被描述成以引用方式全文或部分并入本文的任何专利、公布或其它公开材料必须满足以下前提：并入的材料不得与本公开内容中阐述的现有定义、声明或其它公开材料冲突。因此，并且在必要的程度上，如本文所明确阐述的公开取代以引用的方式并入本文的任何冲突的材料。据称以引用的方式并入本文、但与本文所阐述的现有定义、陈述、或其它公开材料相冲突的任何材料或其部分将仅仅是在不会在所并入的材料与现有公开材料之间出现冲突的程度上并入。

虽然本发明已参考其优选实施方案进行特定显示和描述，但是本领域技术人员应了解，可在不脱离由随附权利要求书所涵盖的本发明的范围的情况下在其中在形式和细节方面做出各种改变。

Claims

1.一种方法，所述方法包括：

将包含液体介质、结构或载体以及设置于所述结构或载体内的不顺应性减小的纤维素或木质纤维素生物质的组合维持在允许分子离开和/或进入所述结构或载体的条件下。

2.如权利要求1所述的方法，其中所述结构或载体是多孔的。

3.如权利要求1所述的方法，所述方法进一步包括将添加剂设置于所述结构或载体中。

4.如权利要求3所述的方法，所述方法进一步包括将所述组合维持在允许所述添加剂将所述分子转化为一种或多种产物的条件下。

5.如以上权利要求中任一项所述的方法，其中所述添加剂选自由以下组成的组：微生物、酶、酸、碱、化学溶液、营养物、矿物质以及其组合。

6.如权利要求5所述的方法，其中所述添加剂包括微生物。

7.如权利要求4至6中任一项所述的方法，其中所述产物选自由以下组成的组：分子、蛋白质、糖、燃料以及其组合。

8.如权利要求7所述的方法，其中所述蛋白质包括酶。

9.如以上权利要求中任一项所述的方法，其中所述结构或载体选自由以下组成的组：袋、壳、网、膜、网孔以及其组合。

10.如权利要求2所述的方法，其中所述结构或载体包括袋，并且由具有小于1mm的最大开口尺寸的网孔材料形成。
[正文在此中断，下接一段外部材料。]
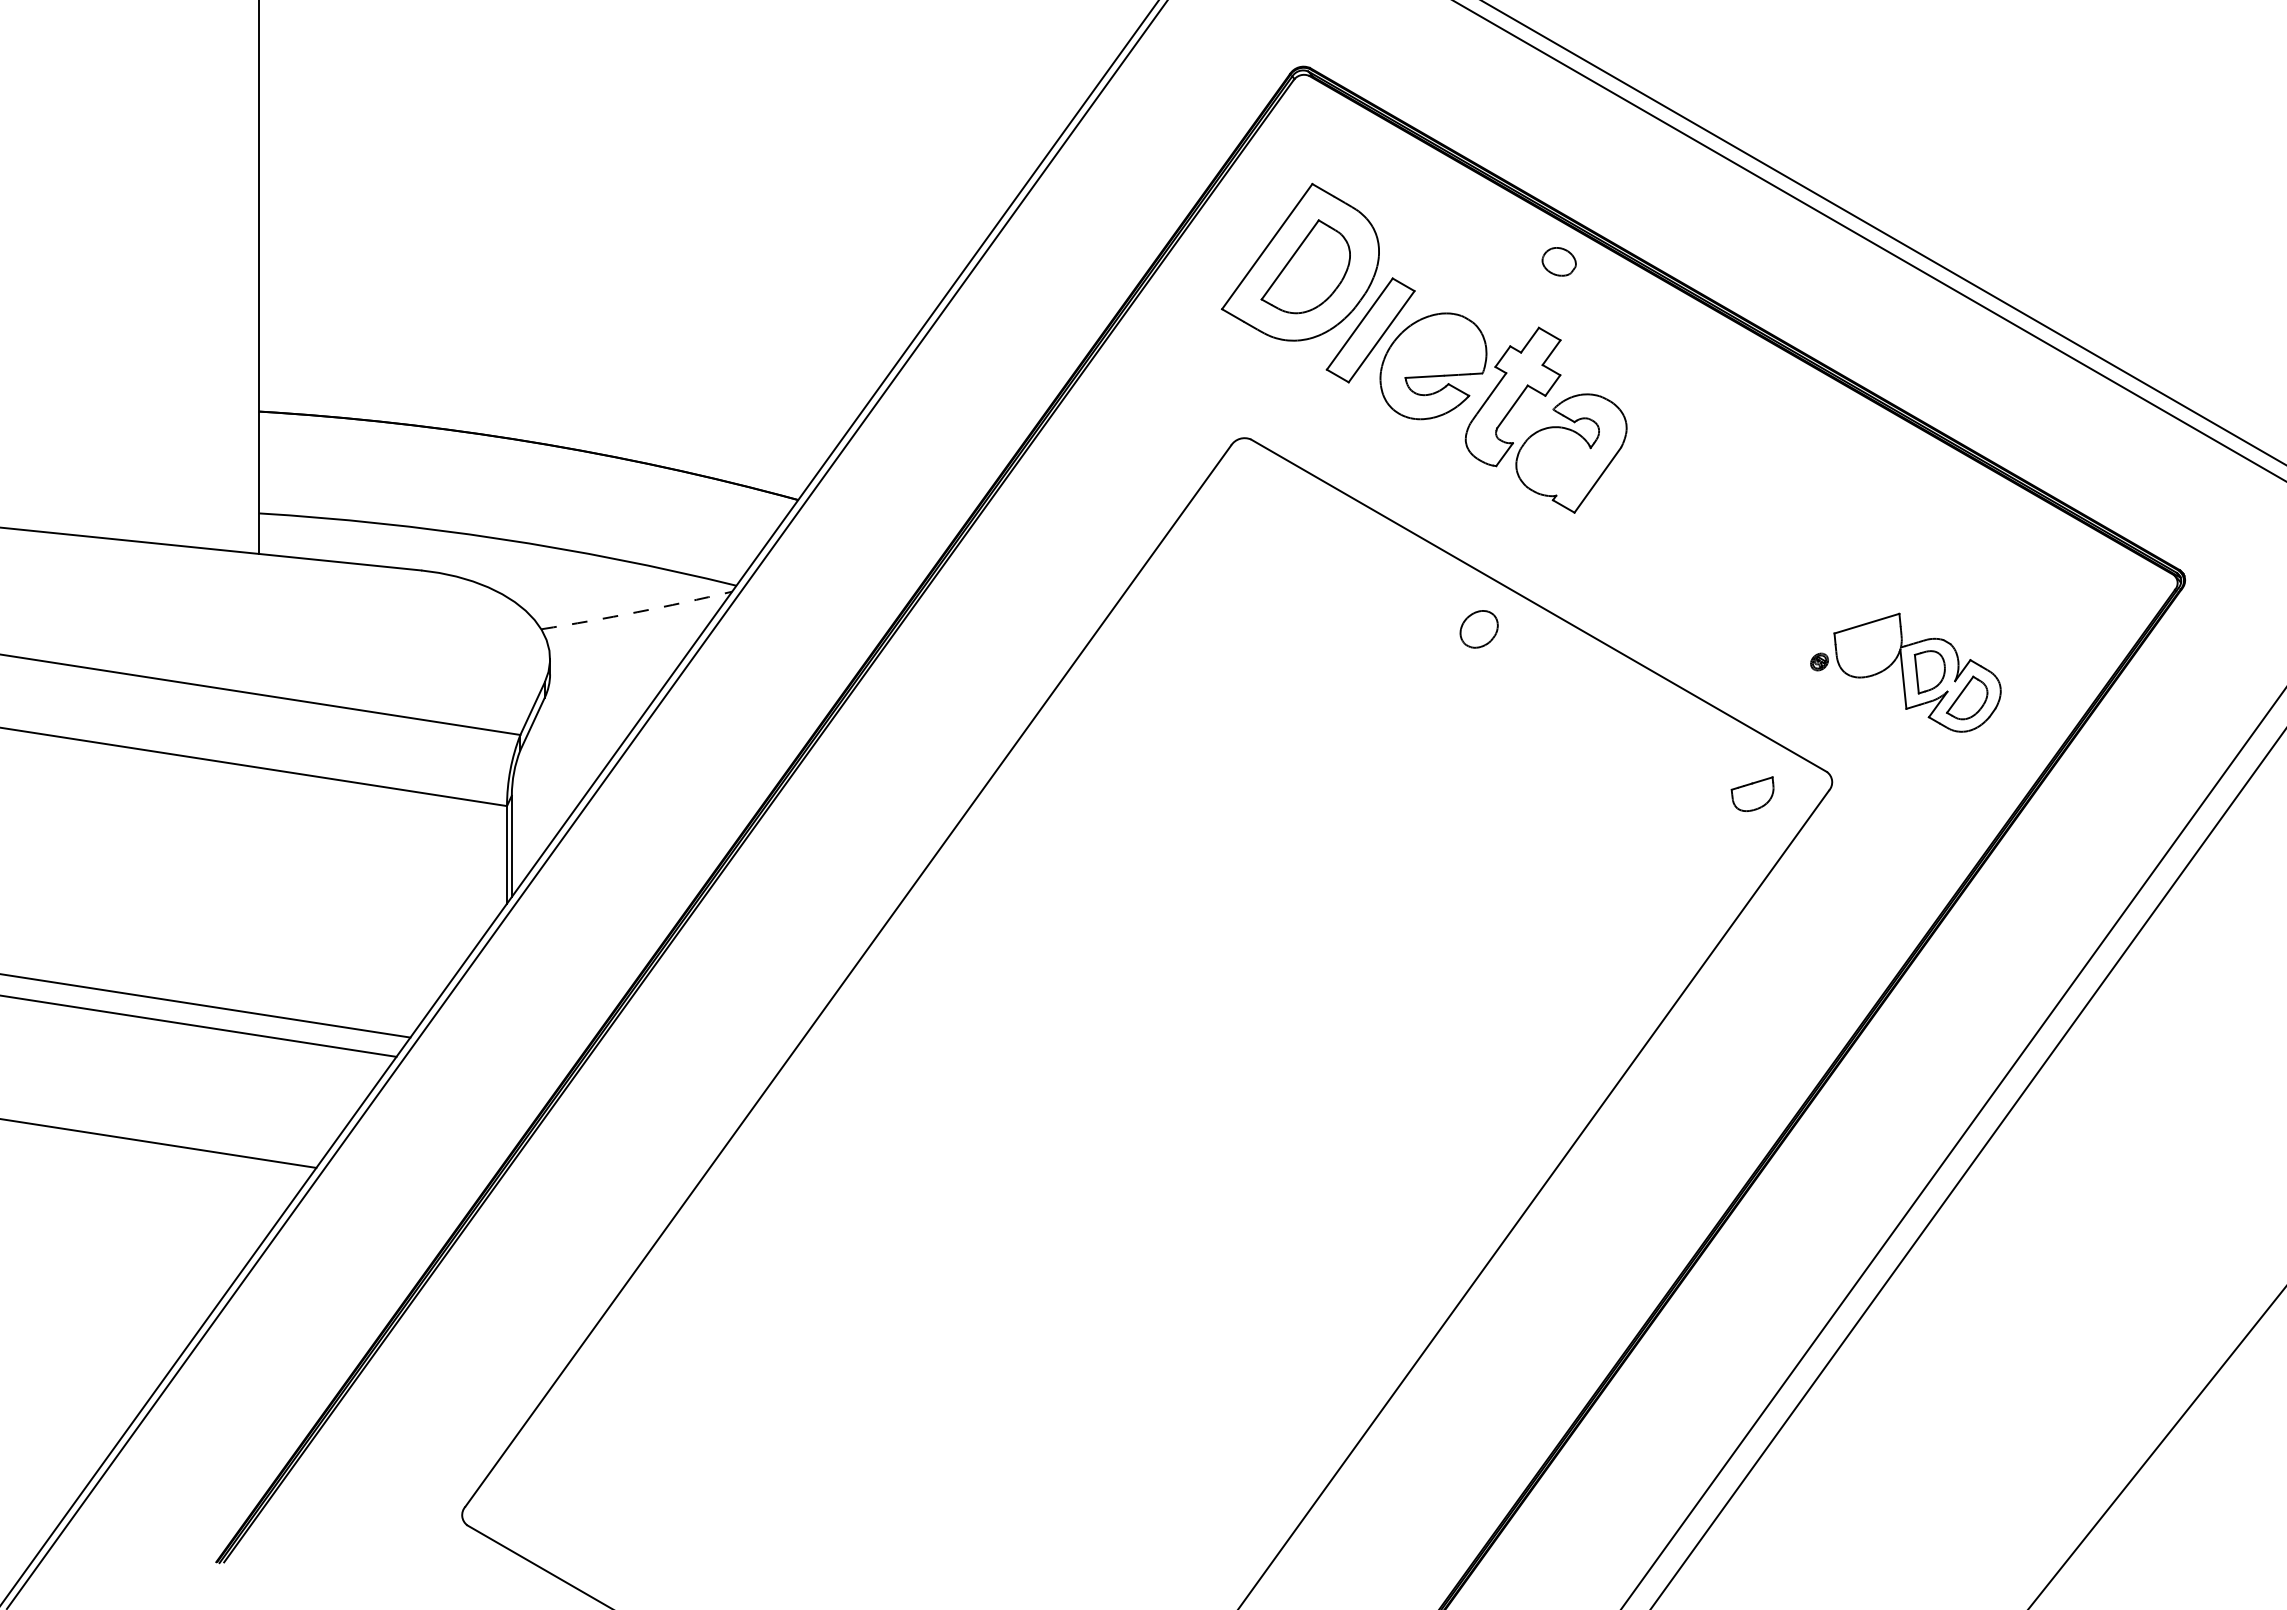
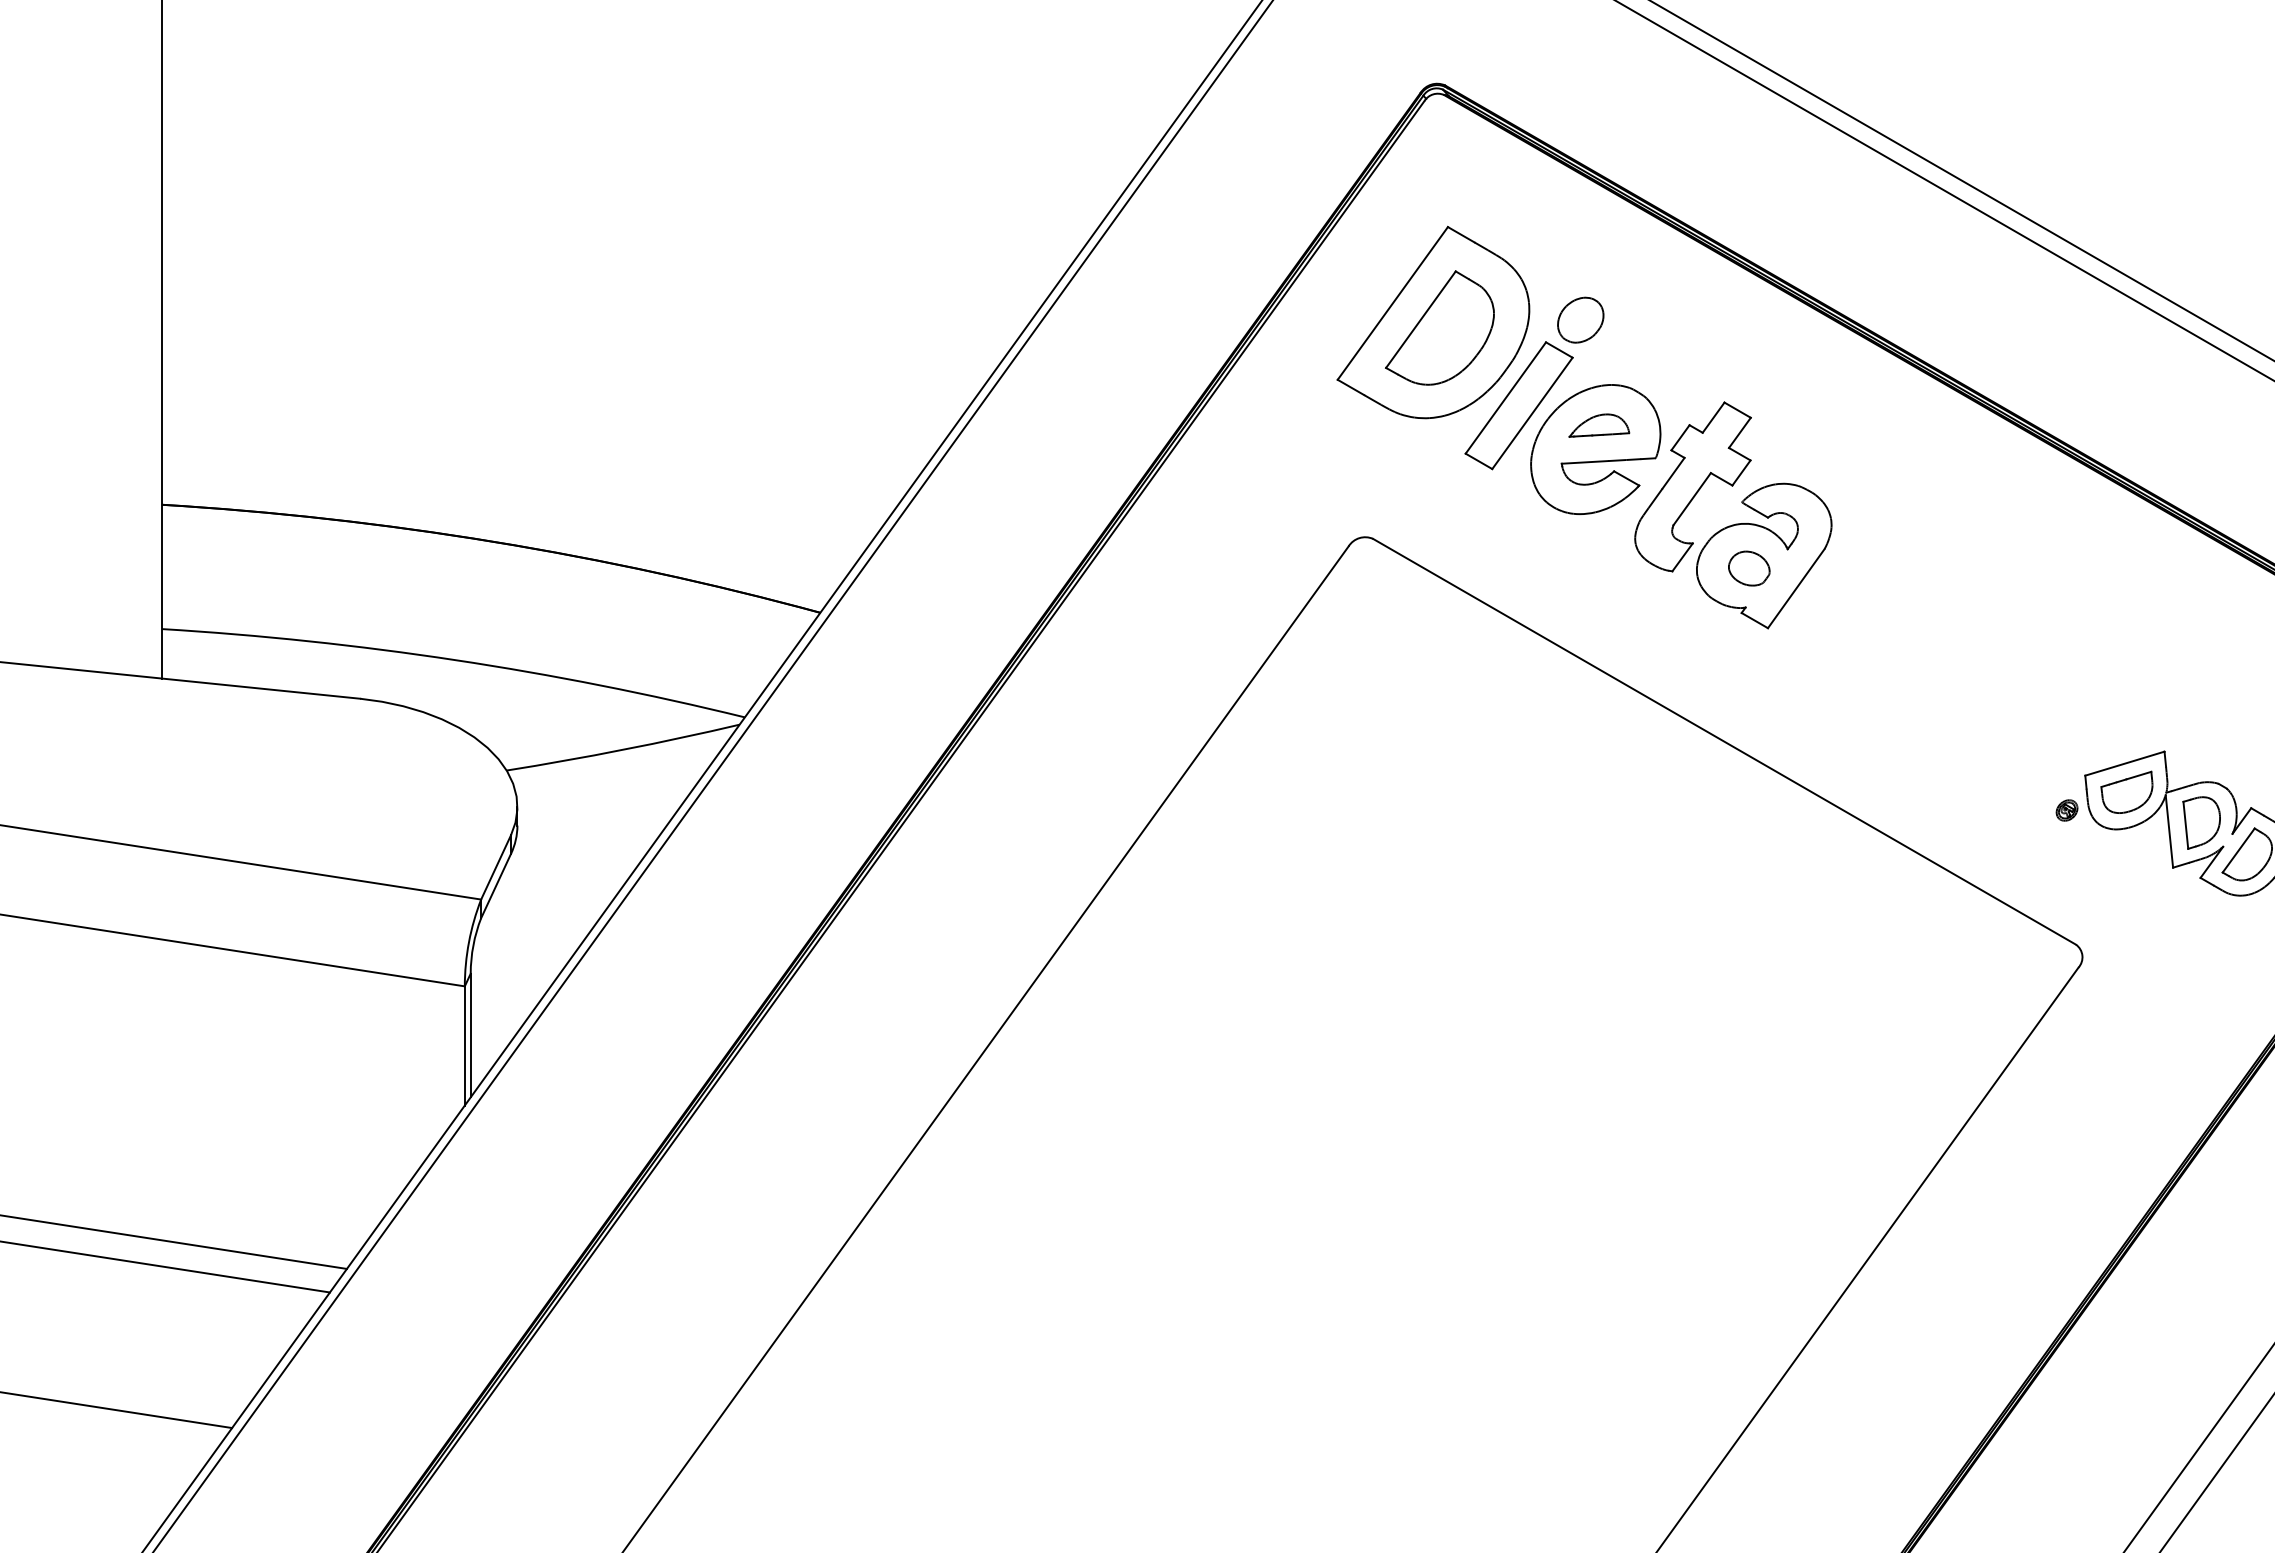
part: (1558, 261) -> (1748, 568), moved
part: (1436, 346) -> (1599, 425), added
arc: (637, 612) -> (624, 750), dashed -> solid
part: (1478, 629) -> (1579, 320), moved
part: (1752, 793) -> (2126, 791), moved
11.如权利要求8所述的方法，其中所述结构或载体为袋，并且所述袋由可生物侵蚀的聚合物制成，例如选自由以下组成的组的聚合物：聚乳酸、聚羟基丁酸酯、聚羟基脂肪酸酯、聚羟基丁酸酯-戊酸酯、聚己内酯、聚羟基丁酸酯-己酸酯、聚丁二酸丁二醇酯、聚丁二酸己二酸丁酸酯、聚酰胺酯、聚己二酸丁二醇酯-共聚-对苯二酸酯、其混合物以及其层压物。

12.如权利要求11所述的方法，其中所述袋由淀粉膜制成。

13.如以上权利要求中任一项所述的方法，所述方法进一步包括利用进一步加工来撕裂或破裂所述结构或载体。

14.如权利要求6所述的方法，其中所述微生物包括里氏木霉的菌株。

15.如权利要求14所述的方法，其中所述菌株为产生高产率纤维素酶的里氏木霉突变体。

16.如权利要求15所述的方法，其中所述菌株包括RUT-C30。

17.如以上权利要求中任一项所述的方法，其中所述纤维素或木质纤维素生物质的不顺应性已通过暴露于电子束来减小。

18.如权利要求4至17中任一项所述的方法，其中所述转化包括糖化。

19.如以上权利要求中任一项所述的方法，其中所述纤维素或木质纤维素生物质选自由以下组成的组：纸、纸制品、废纸、纸浆、有色纸、装料纸、涂布纸、填充纸、杂志、印刷品、打印纸、多涂层纸、卡片材料、卡纸板、纸板、棉花、木材、刨花板、林业废弃物、锯末、杨木、木屑、草、柳枝稷、芒草、绳草、草芦、谷物残渣、稻壳、燕麦壳、小麦壳、大麦壳、农业废弃物、青贮饲料、油菜秸、小麦秸、大麦秸、燕麦秸、稻秸、黄麻、大麻、亚麻、竹子、剑麻、蕉麻、玉米穗轴、玉米秸秆、大豆秸秆、玉米纤维、苜蓿、干草、椰子毛、糖加工残渣、甘蔗渣、甜菜浆、龙舌兰渣、海藻、海草、粪肥、污物、下水、农业或工业废弃物、秘鲁胡萝卜、荞麦、香蕉、大麦、木薯、葛藤、圆齿酢酱草、西米、高粱、马铃薯、甘薯、芋头、山药、豆类、蚕豆、扁豆、碗豆，以及任何这些的混合物。

20.如以上权利要求中任一项所述的方法，其中所述纤维素或木质纤维素材料具有小于约1mm，例如约0.25mm至2.5mm的平均粒度。